Ma questi piloni, monumentali come le vertebre d'un brontosauro tecnologico appena dissepolto, assolvono, nel nostro viaggiare, una funzione sacrale. Come l'atrio porticato d'una basilica antica, riparo ai penitenti e ai catecumeni, e passaggio, fisico e spirituale, fra mondo volgare e interno spirituale, così quelle colonne d'una religione insensata e materiale introducono definitive, come inconsapevoli colonne d'Ercole, a quel borgo fantasmatico, celato, già ora, ai frastuoni della città.

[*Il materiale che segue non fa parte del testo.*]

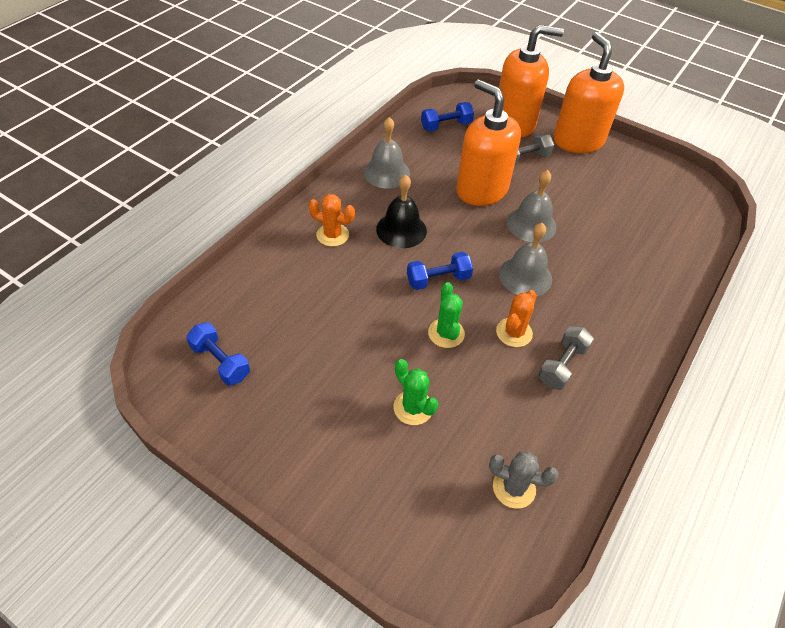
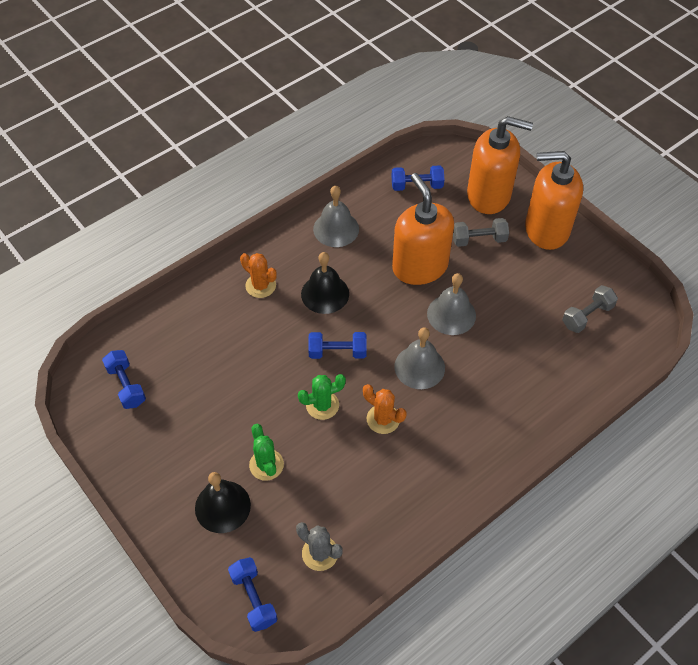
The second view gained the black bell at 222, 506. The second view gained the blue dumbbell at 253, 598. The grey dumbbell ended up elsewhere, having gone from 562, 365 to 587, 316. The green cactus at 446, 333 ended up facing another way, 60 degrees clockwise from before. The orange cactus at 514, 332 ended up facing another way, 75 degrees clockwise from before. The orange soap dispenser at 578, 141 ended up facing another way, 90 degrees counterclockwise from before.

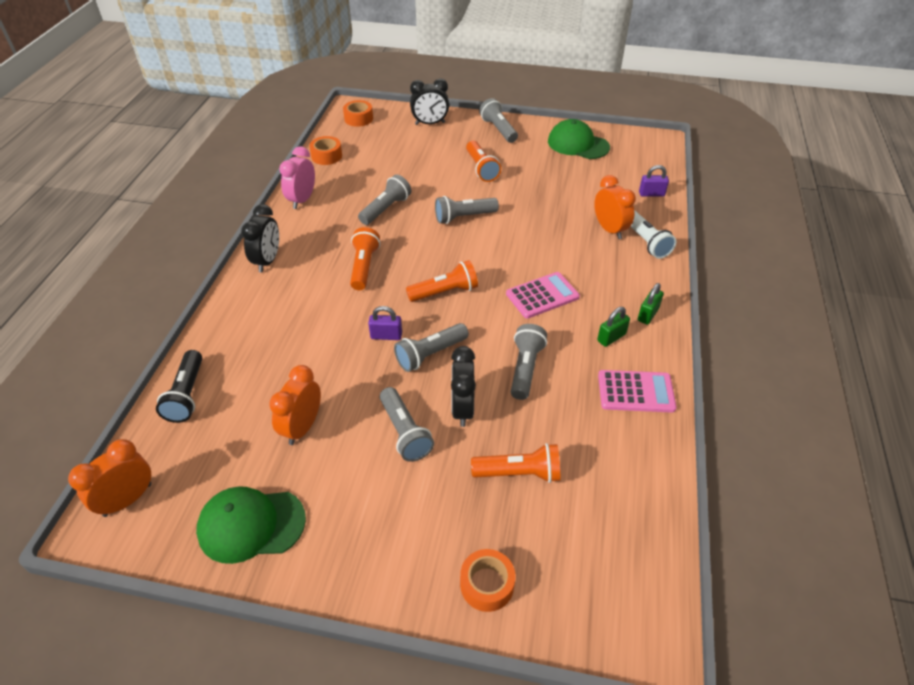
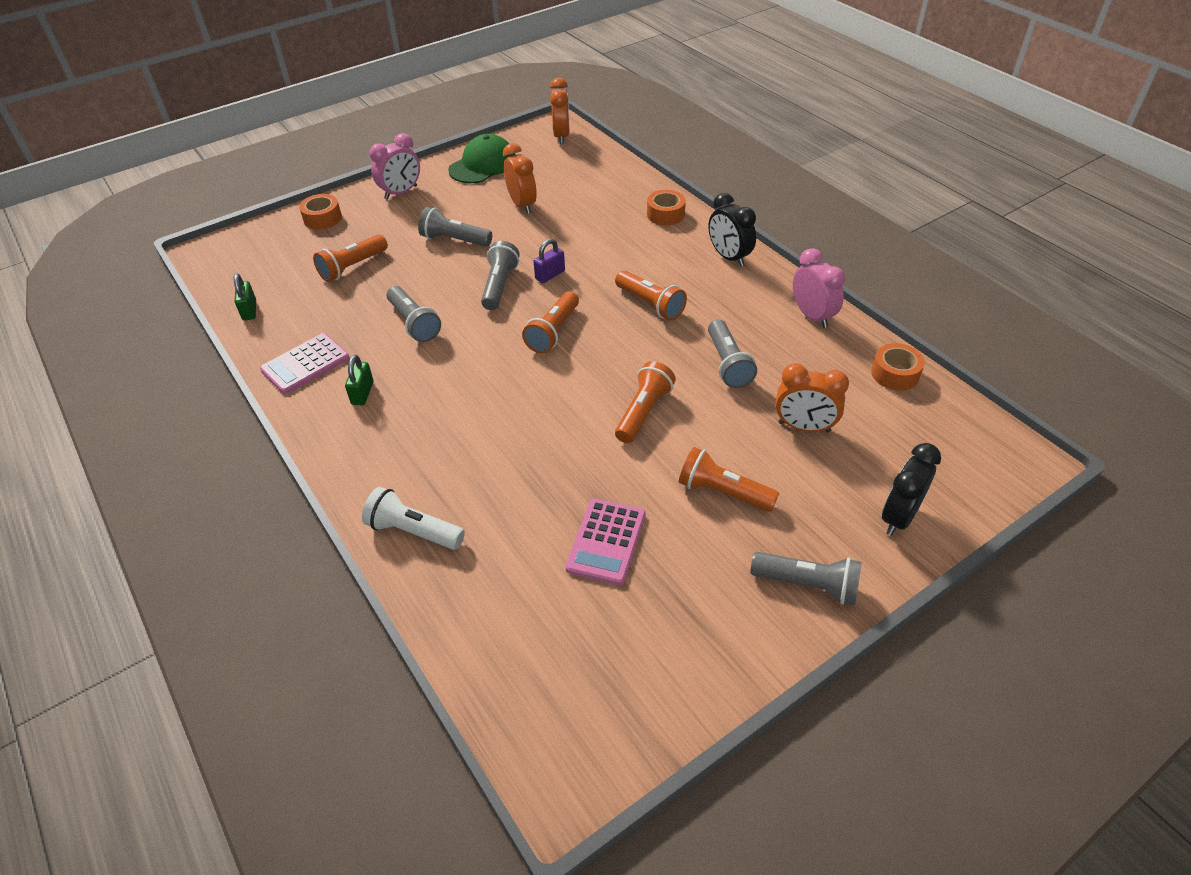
The second view lost the black flashlight at 187, 395. The second view lost the black clock at 462, 409. The second view lost the green cap at 578, 144. The second view lost the purple padlock at 651, 194. The second view gained the pink clock at 401, 192. The orange tape ended up elsewhere, having gone from 358, 119 to 665, 214. The pink calculator ended up elsewhere, having gone from 542, 295 to 606, 542. The orange clock ended up elsewhere, having gone from 609, 229 to 804, 427. The green padlock ended up elsewhere, having gone from 648, 314 to 249, 310. What was the grey flashlight at 464, 217 turned into the orange flashlight at 643, 412.

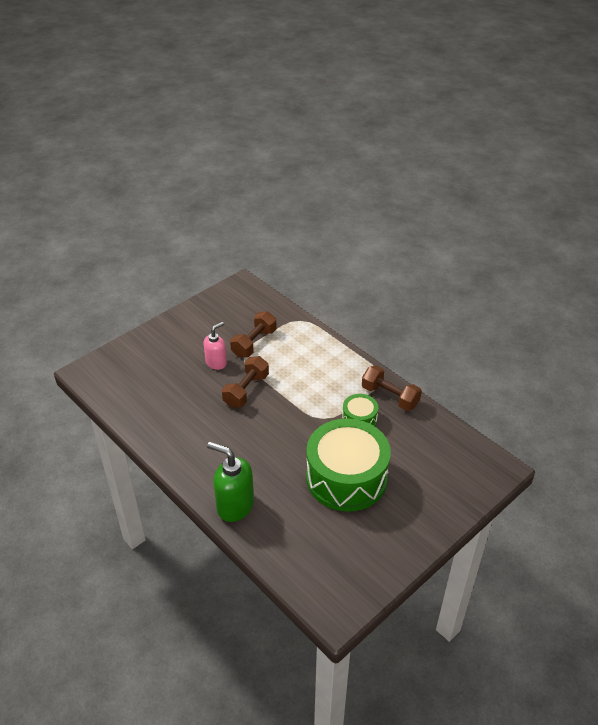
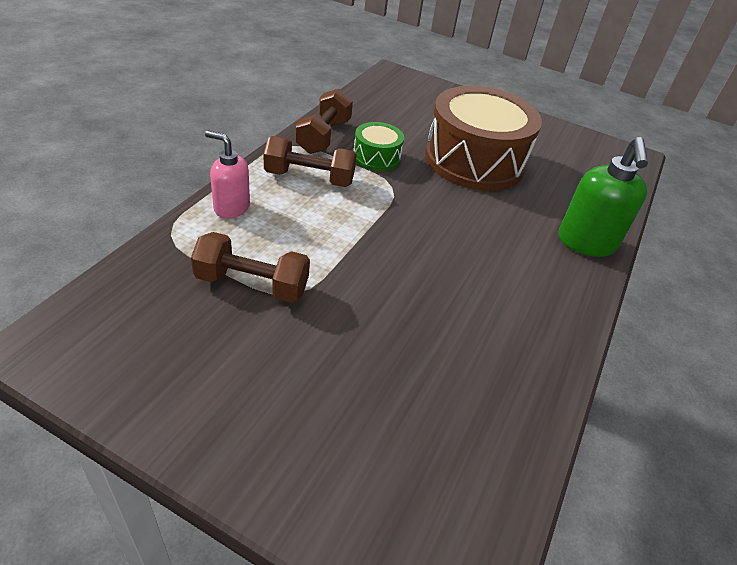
The pink soap dispenser ended up elsewhere, having gone from 216, 362 to 231, 208. The brown dumbbell ended up elsewhere, having gone from 246, 390 to 309, 178. What was the green drum at 346, 477 turned into the brown drum at 474, 160.

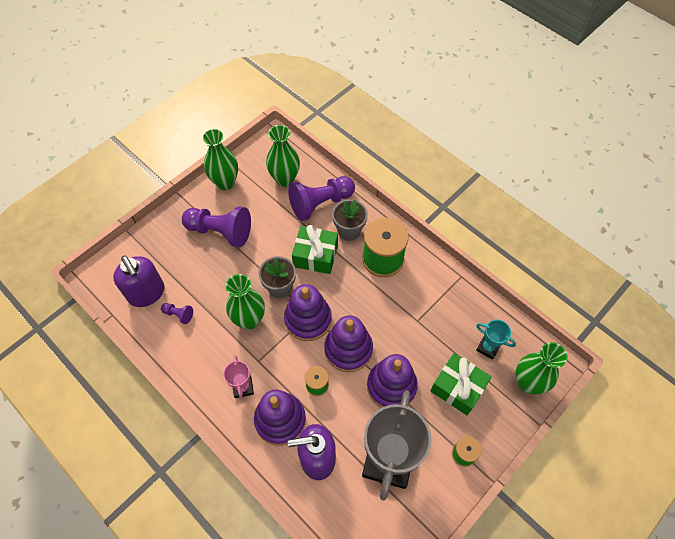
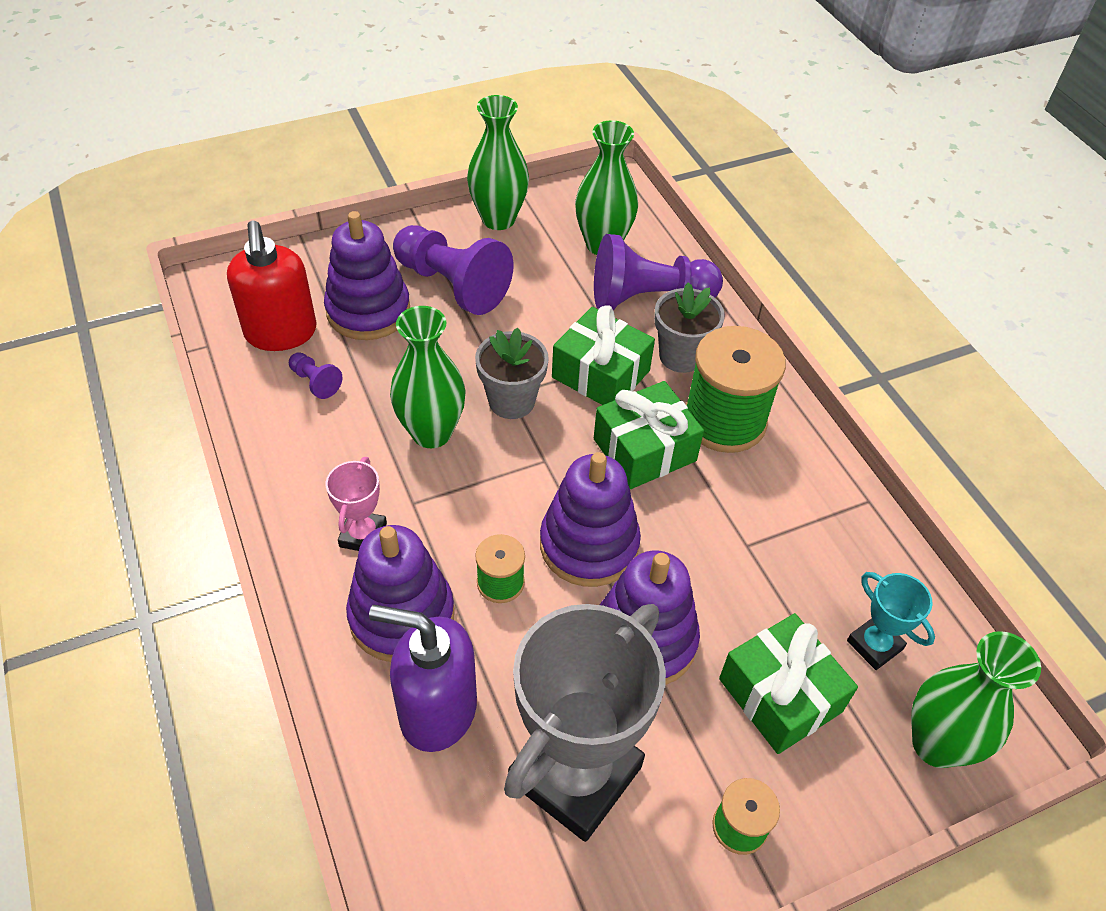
The second view gained the green gift at 644, 450. The purple stacking toy ended up elsewhere, having gone from 308, 319 to 368, 311. What was the purple soap dispenser at 146, 293 turned into the red soap dispenser at 281, 333.

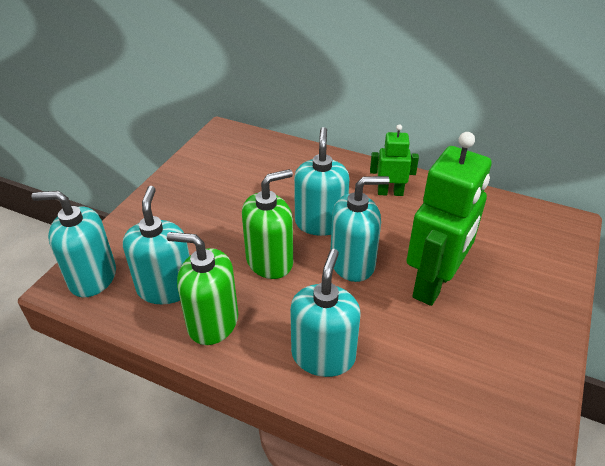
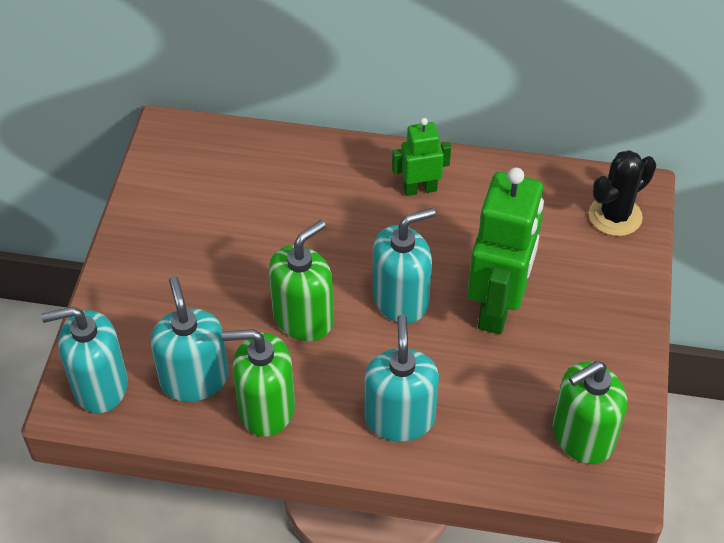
The second view lost the turquoise soap dispenser at 320, 223. The second view gained the green soap dispenser at 582, 436. The second view gained the black cactus at 615, 216.

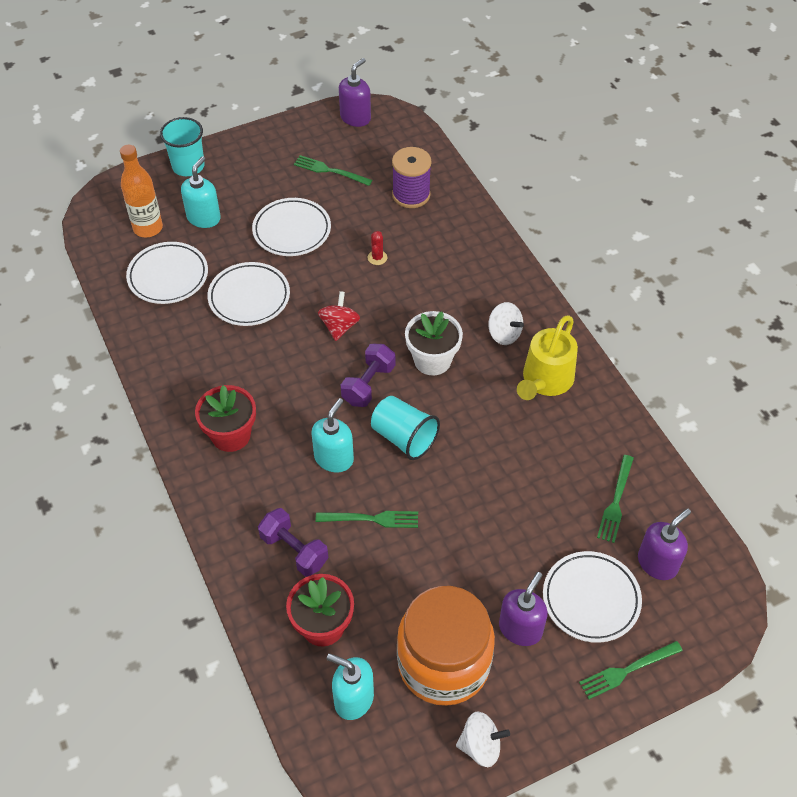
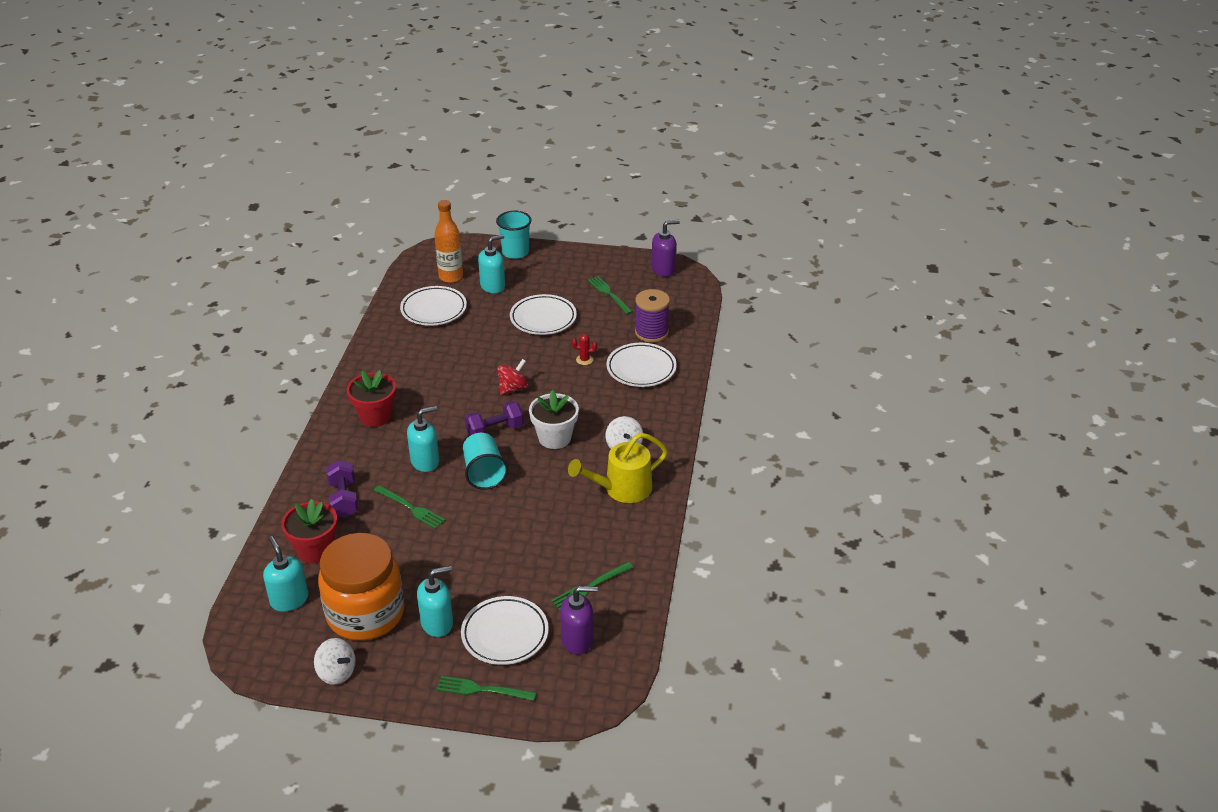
The white plate ended up elsewhere, having gone from 249, 297 to 641, 368. What was the purple soap dispenser at 520, 628 turned into the turquoise soap dispenser at 437, 623. The red cactus at 377, 258 ended up facing another way, 45 degrees clockwise from before.

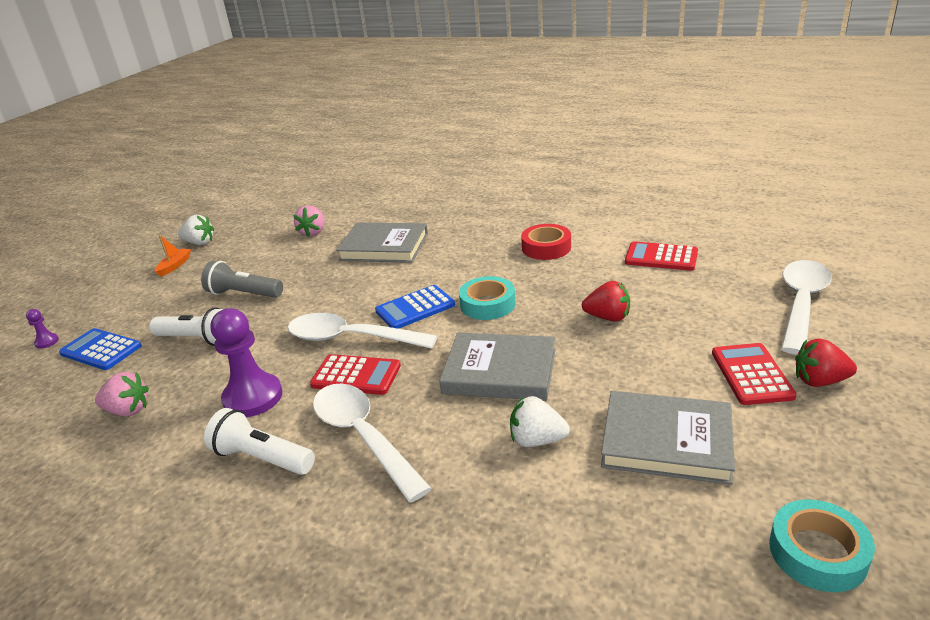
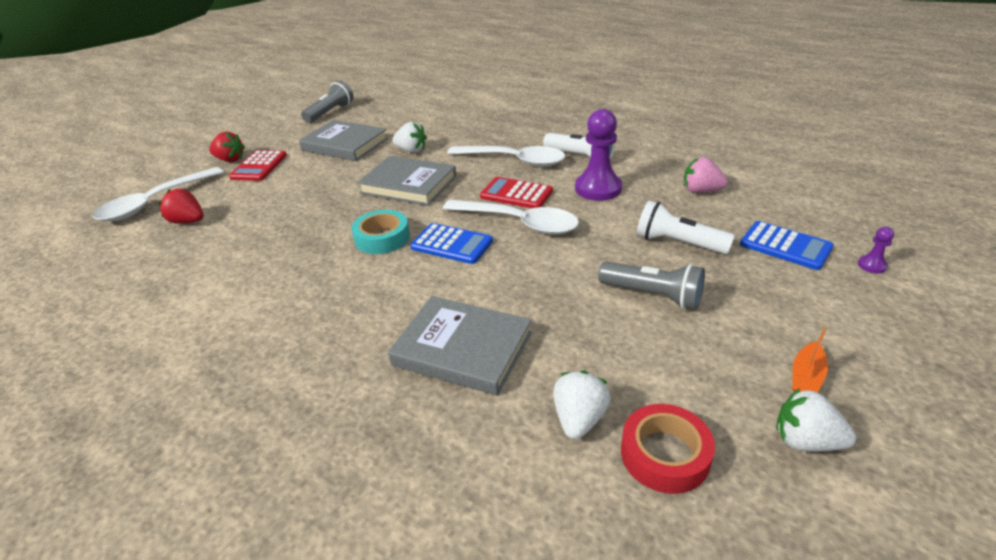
The second view lost the red calculator at 661, 257. The red tape ended up elsewhere, having gone from 546, 247 to 664, 454. The red strawberry ended up elsewhere, having gone from 608, 317 to 188, 221. Where the turquoise tape stood at 817, 552, the grey flashlight came to stand at 330, 113. What was the pink strawberry at 313, 232 turned into the white strawberry at 579, 419. The white spoon at 363, 437 ended up facing another way, 45 degrees counterclockwise from before. The blue calculator at 415, 308 ended up facing another way, 45 degrees clockwise from before.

Subito notiamo il Viale di Valle Aurelia, lungo e diritto. Ai lati mura sbrecciate, innervate dalla vegetazione, che stritola dolce e implacabile le opere dell'uomo. Una vecchia iscrizione: un cancello sostenuto da colonne in pietra, un ex casale riadattato a magazzino. Si prosegue. A sinistra la vecchia casa del popolo, ancora di proprietà del comune. La casa è abitata. Ne escono abusivi motivi caraibici. Fuori, una congerie di giocattoli, ciarpame, assi di legno, una lavatrice arrugginita, ma ancora attiva; da improvvisati fili di nylon pendono lenzuola immacolate, gonfiate da un vento fresco e docile, come vele tranquille di un battello corsaro. Immigranti, i nuovi fornaciai. Si spostano silenziosi all'interno; ne sento i tramestii, le figure che passano svelte inquadrate dalle finestre. Solo donne. Probabilmente, nei loro andirivieni casalinghi, passano indifferenti di fronte alla lapide che ricorda i morti di Valle Aurelia. I cinque resistenti del borgo uccisi durante l'occupazione tedesca, i Martiri di Valle Aurelia: Alberto Cozzi, diciannove anni, meccanico, ammazzato alle Fosse Ardeatine, assieme a Vittorio Fantini e Andrea Casadei, beccati per una delazione vicino casa, a Vicolo dei Fornaciai; e poi Augusto Paroli  e Vittorio Mallozzi, fucilati a Forte Bravetta.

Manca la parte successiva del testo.